Commas are like people on the subway: You think you know them, but they're complex. This week, we'll dig deeper and get to know some of their jobs: separating items in a series (the Oxford comma), delineating appositives, and surrounding nonrestrictive phrases.
Commas are a workhorse punctuation mark. They’re like the people you ride with on the subway every day, the delivery guy who comes by your office, and the parents of your children’s classmates—you see them so often that you think you know them just from sheer exposure. Rarely does a paragraph go by in which you don’t encounter a comma. But like those familiar strangers, commas are complex. You might get a sense of them from casual observation, but to truly know them, you have to dig deeper.

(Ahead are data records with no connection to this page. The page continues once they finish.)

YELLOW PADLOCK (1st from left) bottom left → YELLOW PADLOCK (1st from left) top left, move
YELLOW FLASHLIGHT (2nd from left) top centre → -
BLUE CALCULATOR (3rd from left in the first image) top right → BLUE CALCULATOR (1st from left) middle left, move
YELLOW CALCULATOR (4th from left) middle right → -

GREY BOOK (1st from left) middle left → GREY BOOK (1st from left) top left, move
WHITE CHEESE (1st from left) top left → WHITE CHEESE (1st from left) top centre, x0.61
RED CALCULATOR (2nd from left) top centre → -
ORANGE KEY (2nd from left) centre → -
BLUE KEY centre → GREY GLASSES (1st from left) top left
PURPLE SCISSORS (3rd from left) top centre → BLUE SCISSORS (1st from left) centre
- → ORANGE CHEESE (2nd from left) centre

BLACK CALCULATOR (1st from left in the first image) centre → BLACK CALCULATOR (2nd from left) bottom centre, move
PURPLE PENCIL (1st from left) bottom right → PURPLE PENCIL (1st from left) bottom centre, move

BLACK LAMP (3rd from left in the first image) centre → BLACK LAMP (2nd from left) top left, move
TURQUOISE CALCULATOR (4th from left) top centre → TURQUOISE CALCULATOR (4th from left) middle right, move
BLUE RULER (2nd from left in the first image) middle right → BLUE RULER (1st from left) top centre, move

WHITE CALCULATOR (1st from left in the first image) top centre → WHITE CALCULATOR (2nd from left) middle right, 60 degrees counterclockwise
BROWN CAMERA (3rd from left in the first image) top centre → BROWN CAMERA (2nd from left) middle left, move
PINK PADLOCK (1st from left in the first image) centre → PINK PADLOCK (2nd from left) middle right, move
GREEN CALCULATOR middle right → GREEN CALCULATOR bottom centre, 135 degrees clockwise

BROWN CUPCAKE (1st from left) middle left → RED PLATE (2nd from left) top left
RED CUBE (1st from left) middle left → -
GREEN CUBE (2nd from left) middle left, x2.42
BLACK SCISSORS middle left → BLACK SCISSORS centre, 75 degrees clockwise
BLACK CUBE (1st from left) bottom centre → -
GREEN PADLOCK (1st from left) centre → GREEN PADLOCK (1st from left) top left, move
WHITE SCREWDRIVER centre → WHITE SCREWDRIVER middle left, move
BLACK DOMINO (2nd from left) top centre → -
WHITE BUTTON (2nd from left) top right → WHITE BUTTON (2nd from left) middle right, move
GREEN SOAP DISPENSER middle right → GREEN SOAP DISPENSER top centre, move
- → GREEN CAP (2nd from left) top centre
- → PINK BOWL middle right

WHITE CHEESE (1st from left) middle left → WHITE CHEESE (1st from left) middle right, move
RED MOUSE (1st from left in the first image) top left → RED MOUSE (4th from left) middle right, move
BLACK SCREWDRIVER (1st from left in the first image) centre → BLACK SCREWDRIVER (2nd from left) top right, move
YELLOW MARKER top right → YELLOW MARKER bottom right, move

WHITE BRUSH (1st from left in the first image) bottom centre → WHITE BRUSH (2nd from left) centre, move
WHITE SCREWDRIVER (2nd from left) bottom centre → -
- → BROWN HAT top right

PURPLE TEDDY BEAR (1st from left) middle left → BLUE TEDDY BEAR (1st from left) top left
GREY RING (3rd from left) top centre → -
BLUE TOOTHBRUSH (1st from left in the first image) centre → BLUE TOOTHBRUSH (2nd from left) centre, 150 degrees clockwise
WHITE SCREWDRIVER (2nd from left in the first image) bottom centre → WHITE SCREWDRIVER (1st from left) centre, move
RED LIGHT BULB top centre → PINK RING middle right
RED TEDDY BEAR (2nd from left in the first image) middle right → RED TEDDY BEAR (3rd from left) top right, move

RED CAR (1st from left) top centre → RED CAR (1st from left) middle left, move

Let’s get to know the comma a little better.
The Oxford Comma
Sometimes your subway buddy wears a suit with leather Oxfords and sometimes he wears jeans with Converse high-tops. His different activities call for different styles. So it is with the comma.
If you’re writing a nonfiction book, you need a tight-laced style: the Oxford comma. It’s orderly. It’s clear. Whoever told you the and takes the place of the comma was wrong.
The Oxford comma (the style recommended by Oxford University Press and Chicago Manual of Style) is the last comma in a series, the comma before the final and or or:
He wore a suit, a tie, and Oxfords.
He felt hot, sweaty, and tired.
If you’re writing something lighter—a press release or newspaper articles—you can get away with a more relaxed style: omit the Oxford comma. The Associated Press recommends against the Oxford comma, unless leaving it out will cause confusion.
He wore jeans, a T-shirt and high-tops.
He felt relaxed, cool and eager.
When might the Oxford comma be needed for clarity? Ponder the difference between these two examples:
We invited the jugglers, JFK, and Stalin.
We invited the jugglers, JFK and Stalin.